歳をとってもカッコいい男って憧れますよね。

「はい、わかりました。……お大事に」

「スコット君は無事なの?」

「はい、負傷しているようですが……命には別状はないそうです」


賢者室に戻っていたサチコは通話を切り、携帯電話をコートにしまう。表情こそ変えないが、彼女の胸中は落ち着かないものだった。

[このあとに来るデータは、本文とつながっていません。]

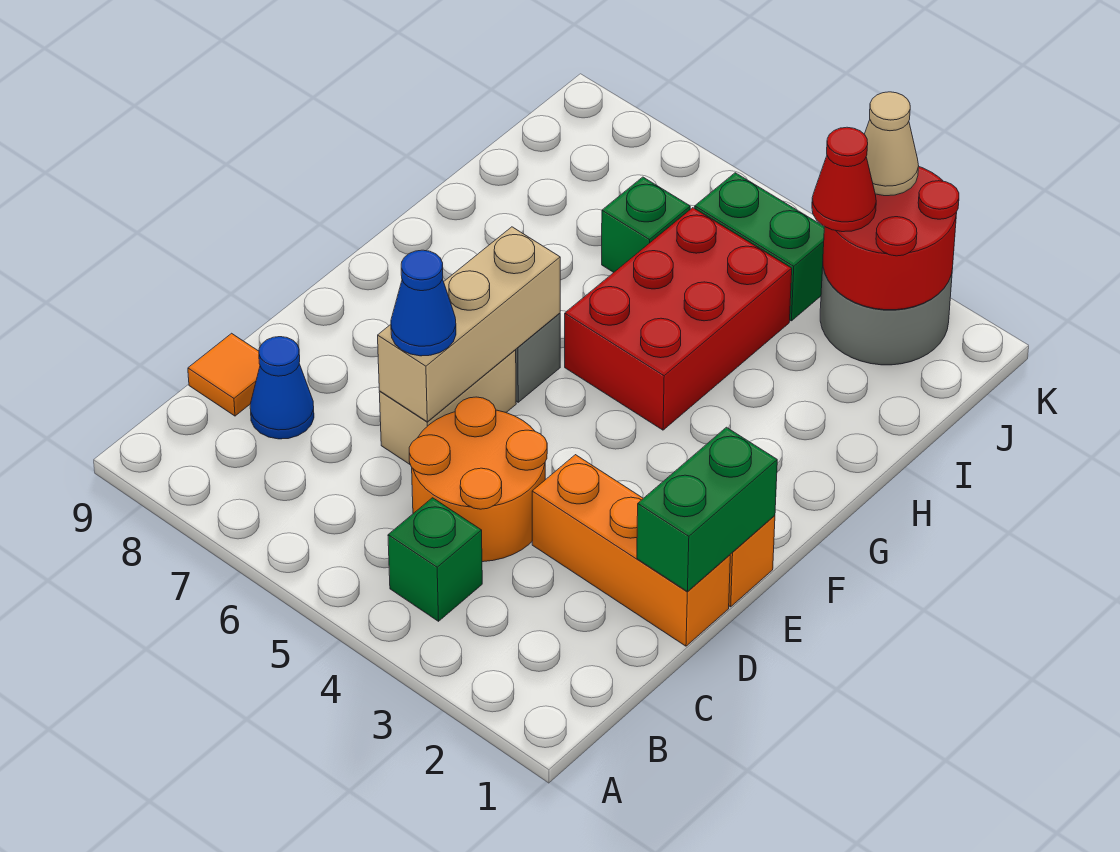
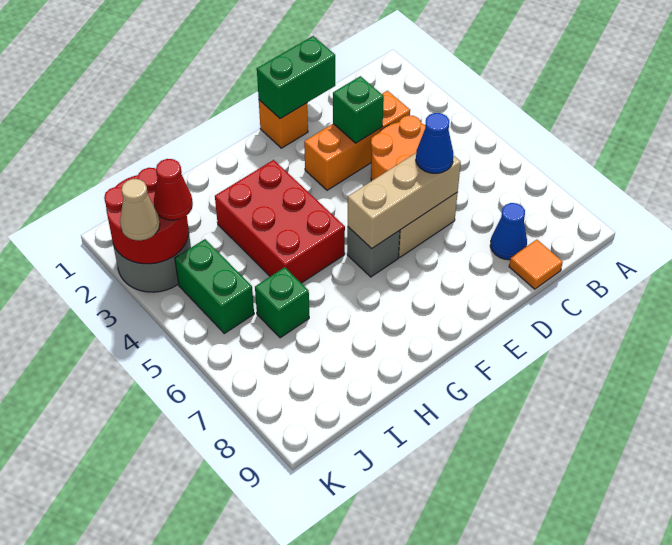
green brick B4 level 1 -> green brick D3 level 2
orange brick D1:D3 level 1 -> orange brick C3:E3 level 1
red brick G4:I5 level 1 -> red brick G3:H5 level 1

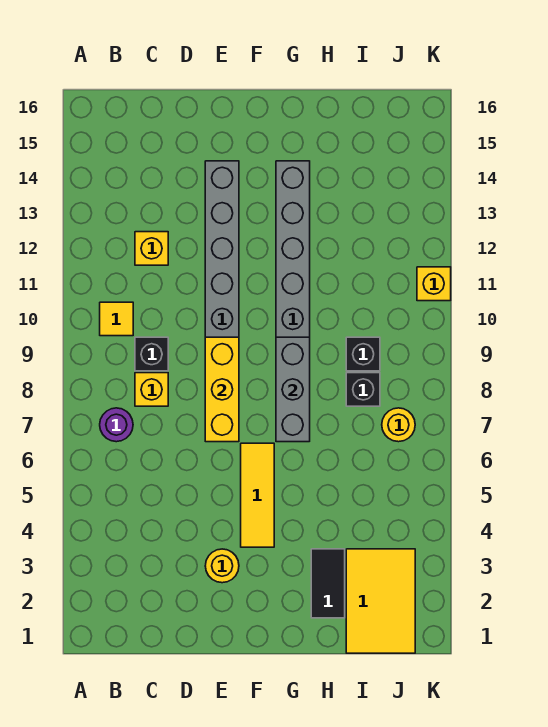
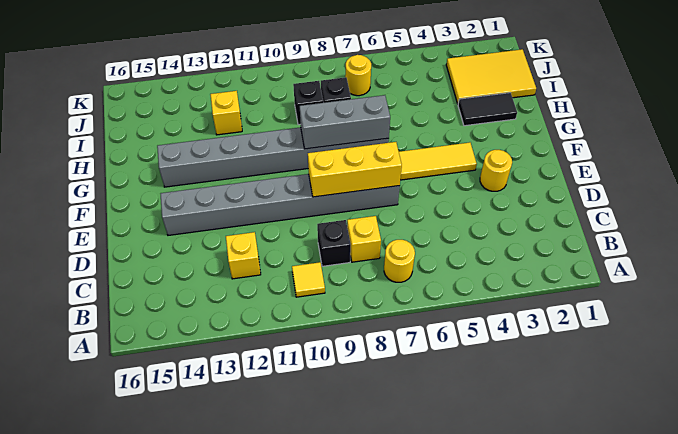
purple round brick B7 level 1 -> yellow round brick B7 level 1
yellow brick K11 level 1 -> yellow brick I12 level 1

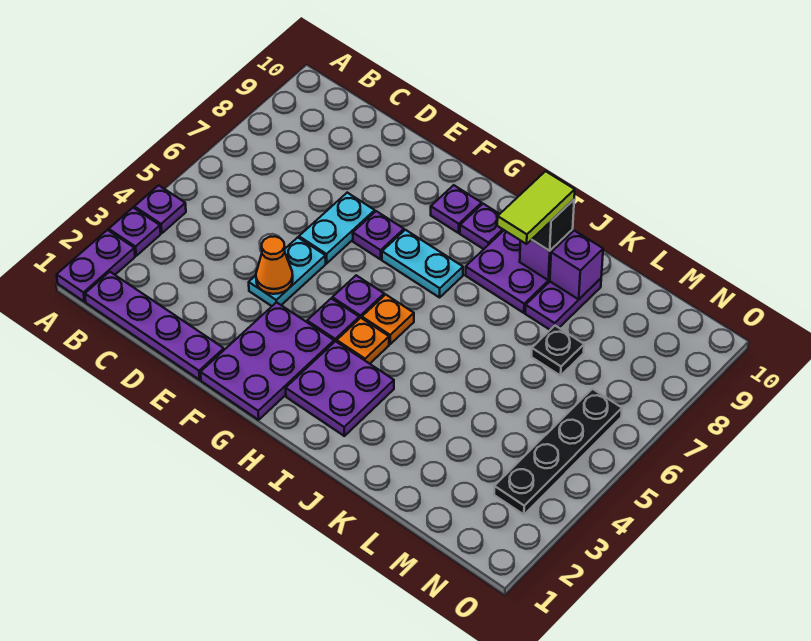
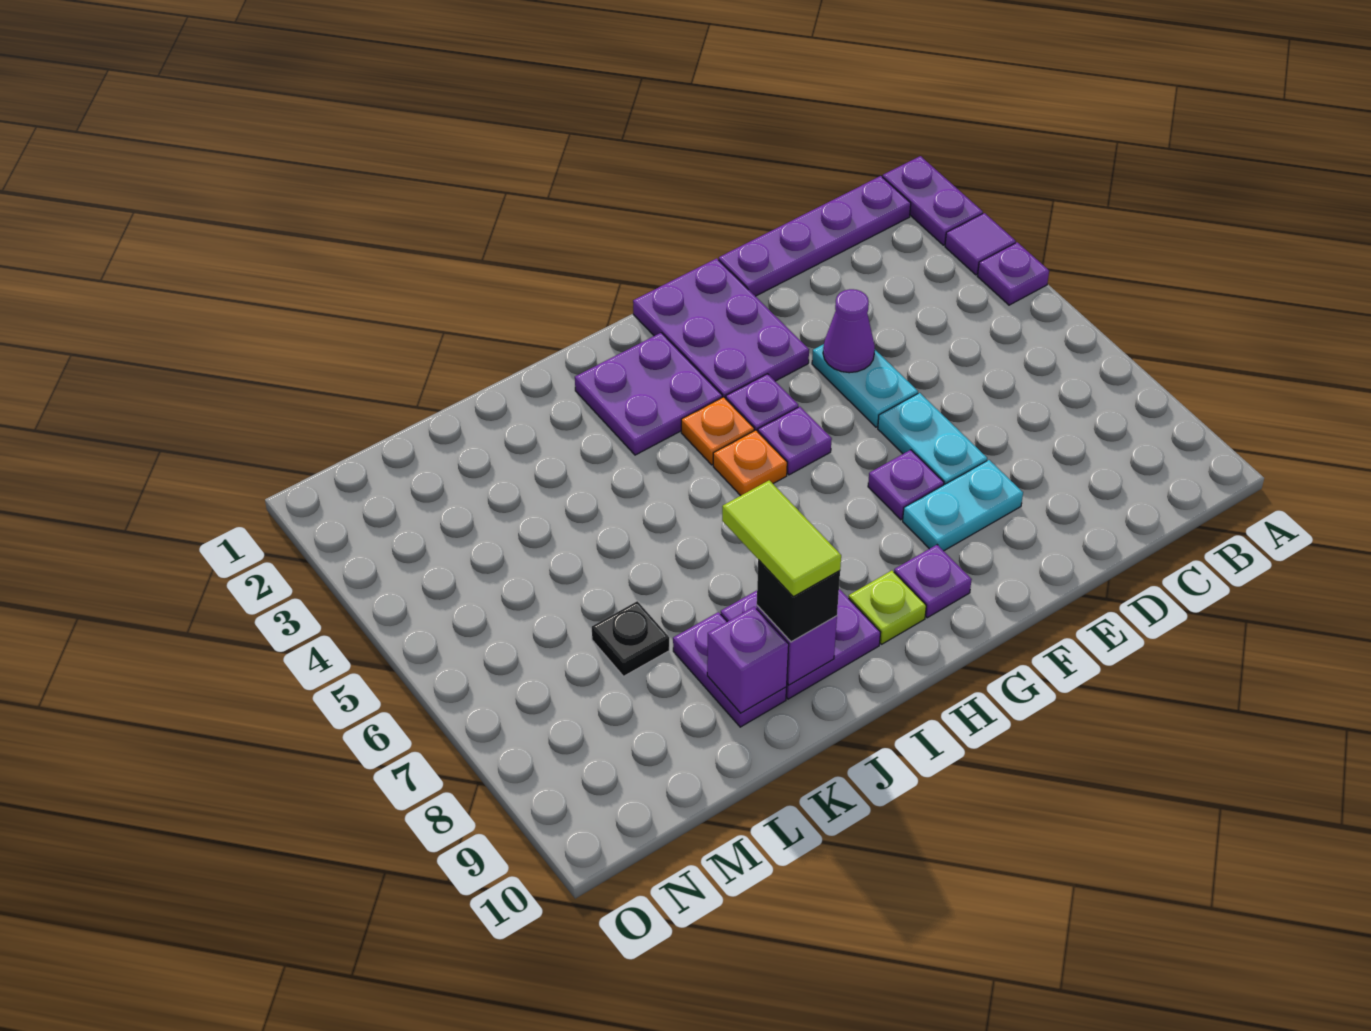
purple plate A3 level 1 -> purple tile A3 level 1
orange cone E4 level 2 -> purple cone E4 level 2
cyan plate G7:H7 level 1 -> cyan plate E8:F8 level 1
purple plate H9 level 1 -> lime plate H9 level 1
black plate N3:N6 level 1 -> none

スコットは、魔導協会でも主力の一角を担う実力者だ。彼が負けてしまったという事は、ハンクスの戦闘能力は協会の主力クラス以上ということになる。


このまま野放しにしておくには危険過ぎる存在だ。


「どうやら、エマリー嬢の誘拐にはハンクスと呼ばれている無派閥の魔法使いが関与していたようです。スコット氏からの報告によりますと、彼は自分の顔に関する情報に何らかの認識障害を引き起こす能力を持っていると推測されます」

「その能力だけでも十分に脅威なのに、戦闘力も高いなんて……危険すぎるわね」

「……同感です」


大賢者の表情が大きく曇る。


指名手配しようにも、彼の顔に関する正確な情報が()()()()()()以上、効果は望めないだろう。赤いコートを目印替わりに捜索しても、彼はコートを脱いでしまえばいいだけだ。当然、コートを身につけている本人であるハンクスがそれに気付かない筈がない。映像や写真といった、ハンクスに関連する情報は全て例の赤いコートを着用してしまった状態のものだ。コートを脱いだ状態の彼をどうにかして見つけ出さない限り、その身柄を拘束するのは不可能に近い。


更にハンクス自身が非常に強力な魔法使いである為、運良く彼に辿り着いたとしても常人では歯が立たずにそのまま返り討ちに遭ってしまう。


「……気に入らないわ」


大賢者はたまらず苦い表情で呟く。魔法使いが魔法使いを襲う……そのような事は絶対にあってはならない。ましてや、エマリー嬢の誘拐といった犯罪に手を貸す行為は以ての外だ。そんな情報が外の世界に流出すれば、魔導協会どころか、魔法使いそのものに対する世間の評価が悪化する事は想像に難しくない。


そういう事態にならない様に、協会は魔法使い達の個人情報を提示する事を義務付けて魔法の知識や技術が流出しないよう管理体制を徹底していたのである。


ジリリリリリリン


賢者室の固定電話が鳴る。この部屋の電話番号を知っているのはごく限られた者達だけだ。各国の首脳、権力者、協力関係にある組織……そしてローゼンシュタール家といった一部の貴族。


「……」


大賢者は緊張の面持ちで受話器を取る。その電話の主と会話をする彼女の顔は、サチコの眼に鮮明に焼き付いた。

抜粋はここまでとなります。